CIMB Singapore staff are worried about the possibility of more wide-ranging job cuts following the axing of three department chiefs earlier this week.
As we exclusively revealed yesterday, Josandi Thor, head of consumer banking, Yong Jiunn Run, head of commercial banking, and Lai Ven-Li, head of corporate banking, are leaving the Malaysian bank on 30 November.
“I think most people were surprised by these cuts as CIMB Singapore employs around 1,200 people, and these three ran the main three departments for the whole bank here,” says a source close to CIMB Singapore, who asked to remain anonymous.
“Morale right now is very bad as many fear that this is the first of deeper cuts throughout the whole bank,” he says, adding that there is speculation that redundancies may reach triple figures. CIMB Singapore has not experienced layoffs on that scale since it launched retail banking operations in the Republic in 2009, he says.
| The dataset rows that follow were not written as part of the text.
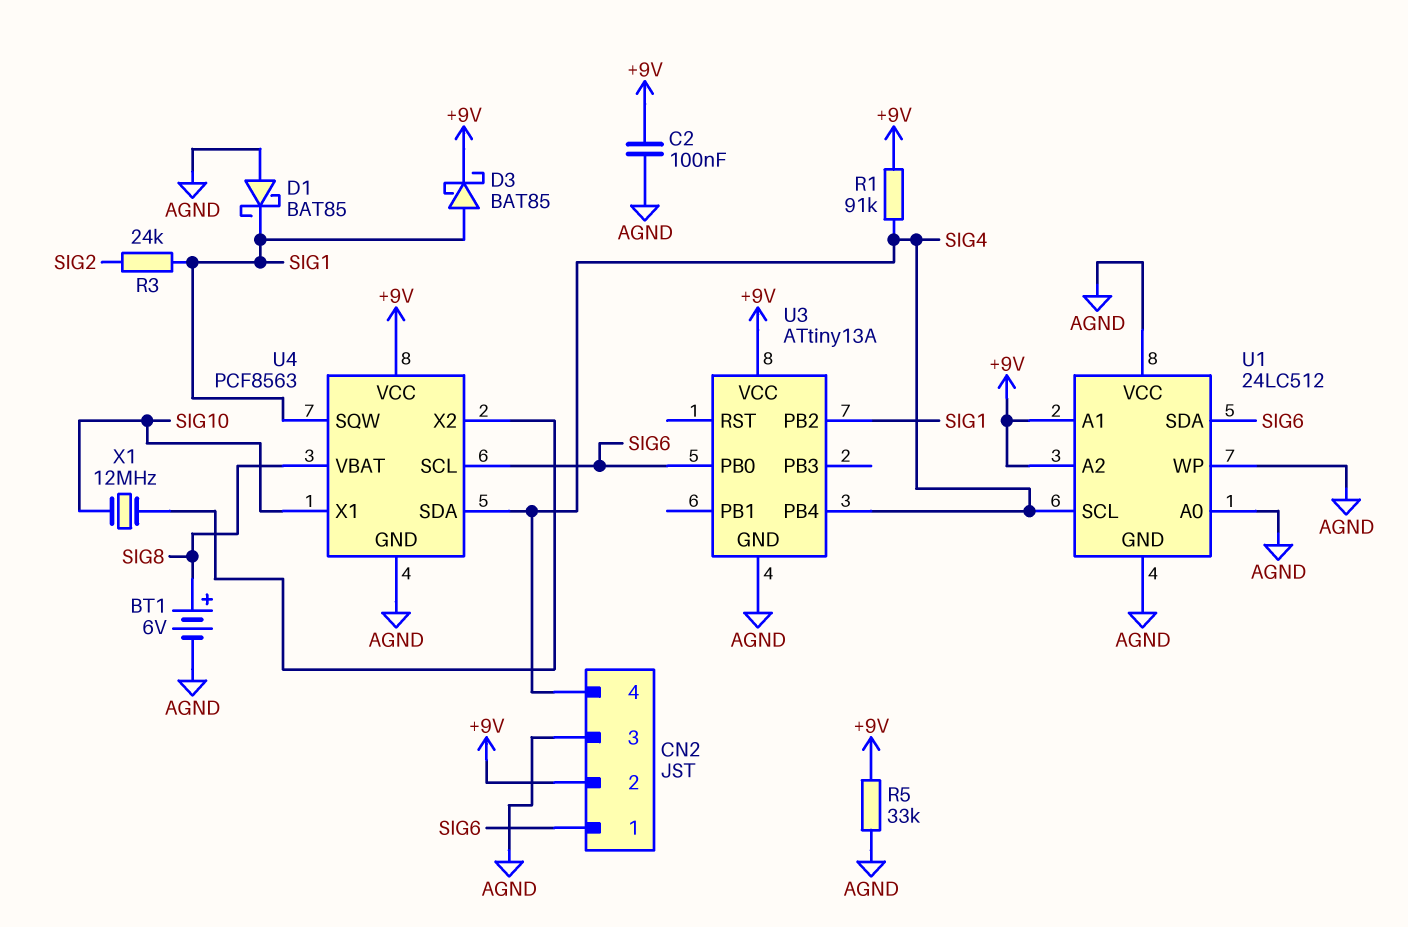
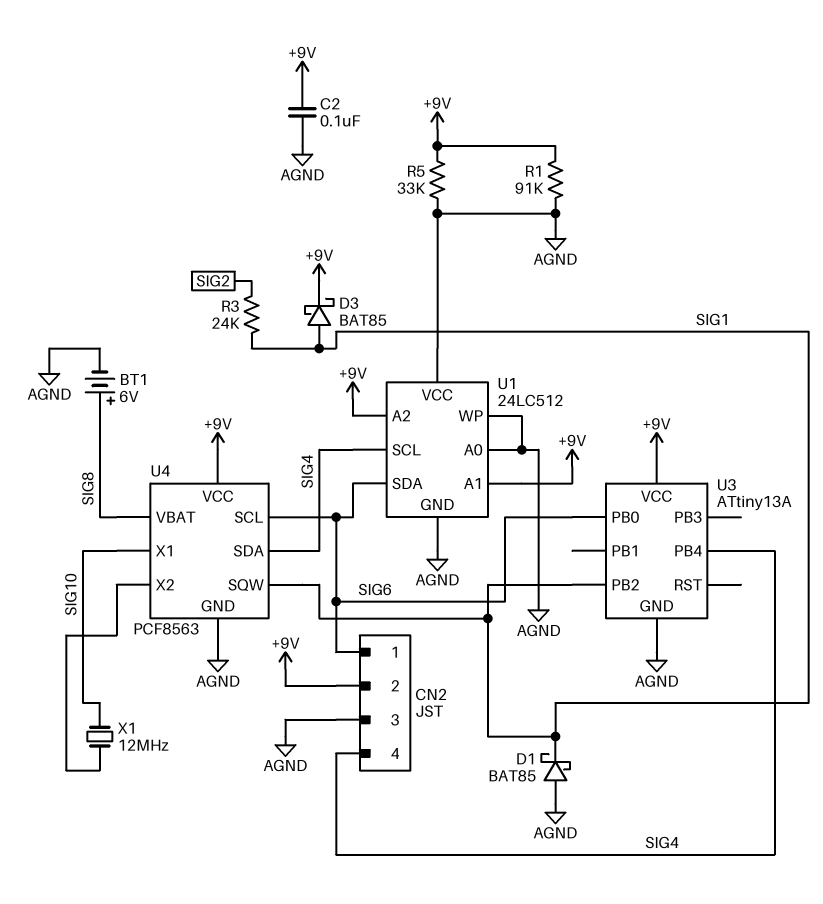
R1: 91k (+9V, SIG4) -> 91k (+9V, AGND)

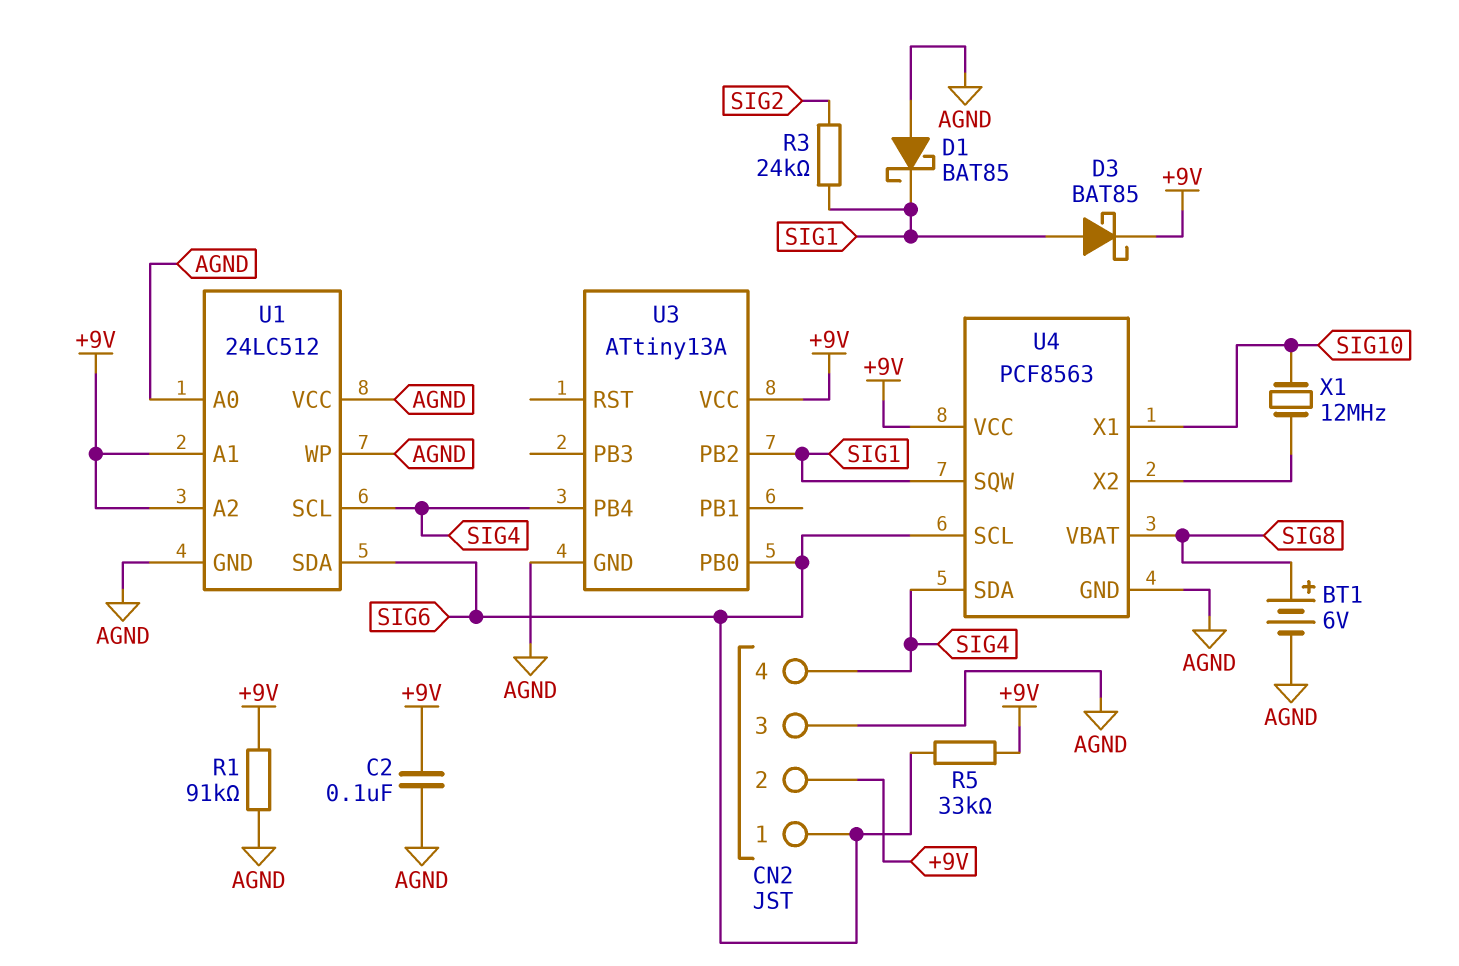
R5: 33k (+9V, AGND) -> 33k (+9V, SIG6)

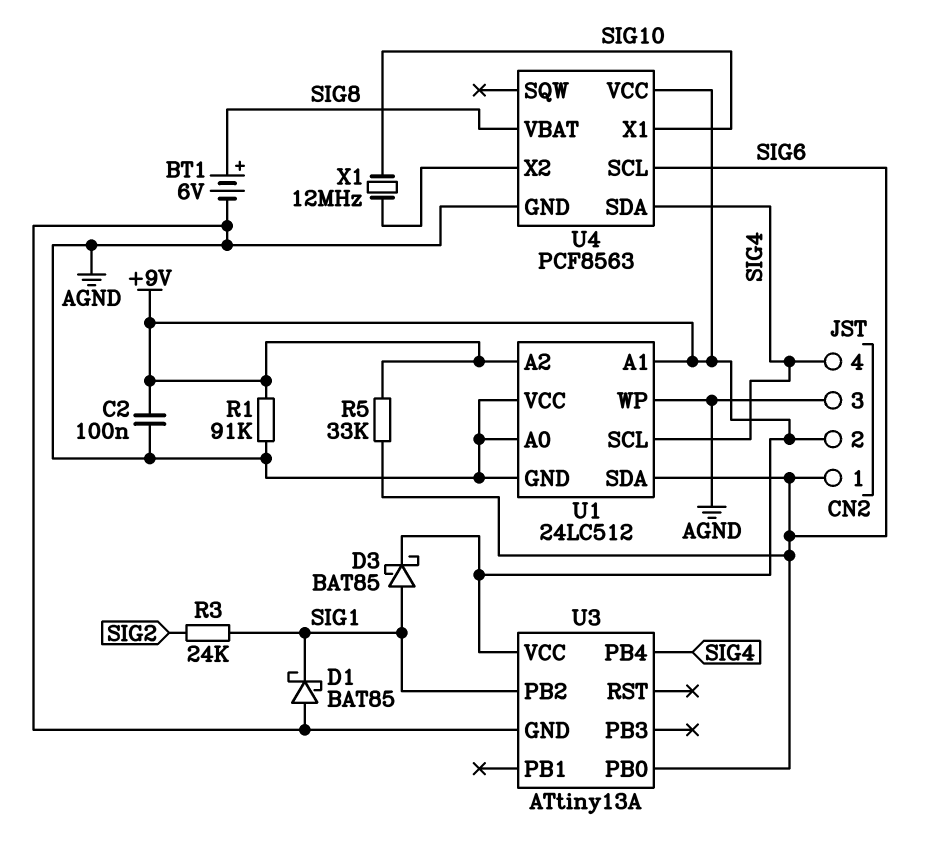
U4 pin SQW: SIG1 -> none

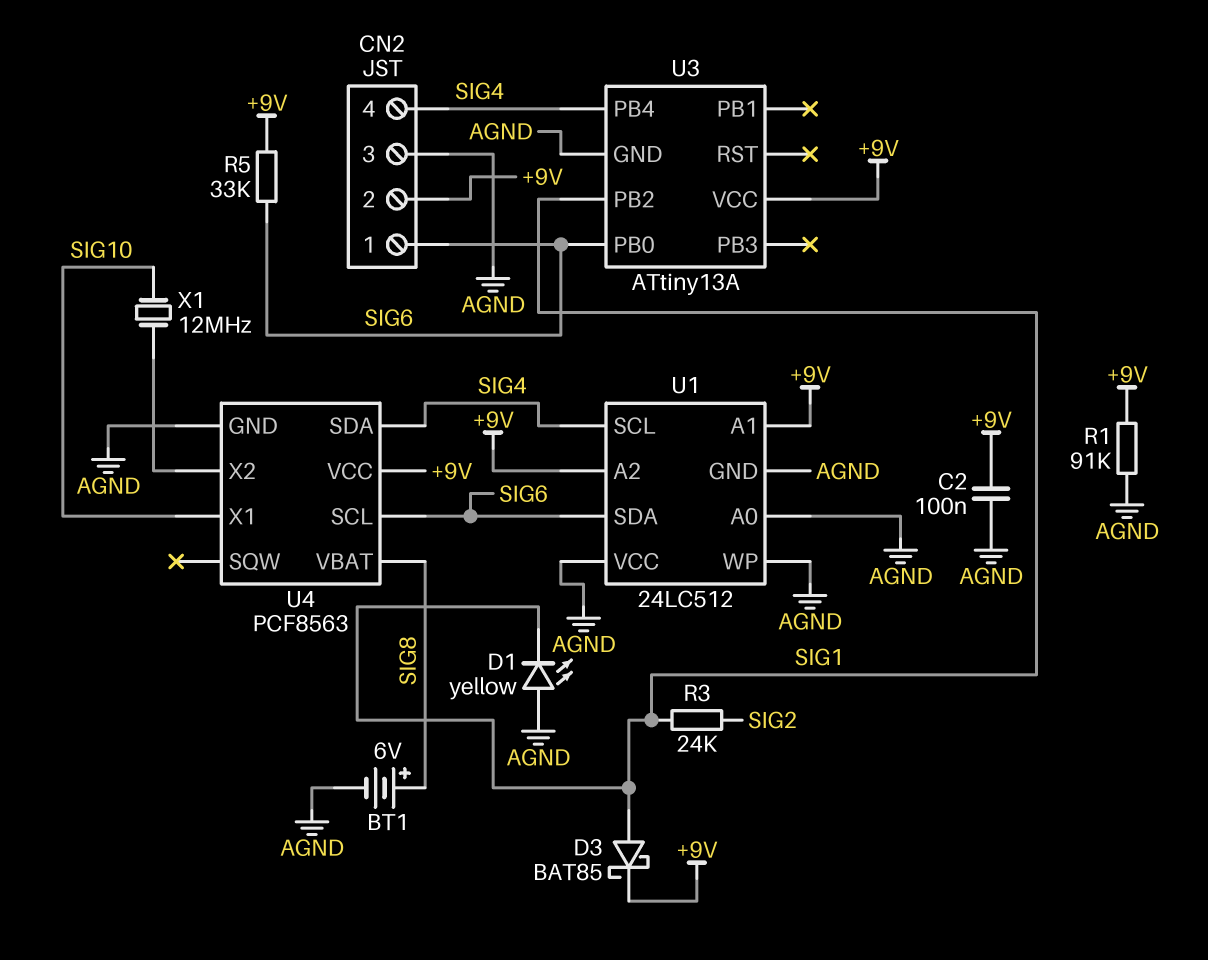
D1: schottky BAT85 (A AGND, K SIG1) -> LED yellow (A AGND, K SIG1)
So far no job cuts have officially been announced other than those affecting the three team heads. CIMB did not reply to a request to comment on the redundancy rumours. However, according to sources quoted by the Business Times, there has been talk of restructuring at the bank since the middle of the year, including the possibility of wider layoffs. An observer told the newspaper that CIMB Singapore CEO Victor Lee, who was appointed earlier this year, wants to restructure the senior management team and bring in people he had previously worked with.
Mid November to early December is a common period for banks to announce structural changes and job cuts, says Pan Zaixian, founder of headhunters Pan & Co in Singapore. CIMB Singapore made a loss of 939m ringgit (US$229m) for the first half of the year, largely due to impairments.
“Due to a prolonged low interest rate environment and competition from disruptors such as fintech and the forthcoming digital banks in Singapore, it’s not unusual that banks will look to streamline their processes to drive cost efficiencies,” says Gary Lai, Singapore managing director of recruiters Charterhouse. “CIMB has taken the bold step to reshape its business portfolios in order to prepare for these coming challenges. I wouldn’t be surprised if other banks follow suit,” he adds.
If there are additional layoffs at CIMB, Pan advices affected staff to consider taking a pay cut to land their next role in the current downbeat job market. Employees might also want to ask recruiters and industry contacts about currently “unadvertised openings” that may be cropping up in the near future, particularly after bonuses are paid in Q1, says another Singapore-based headhunter.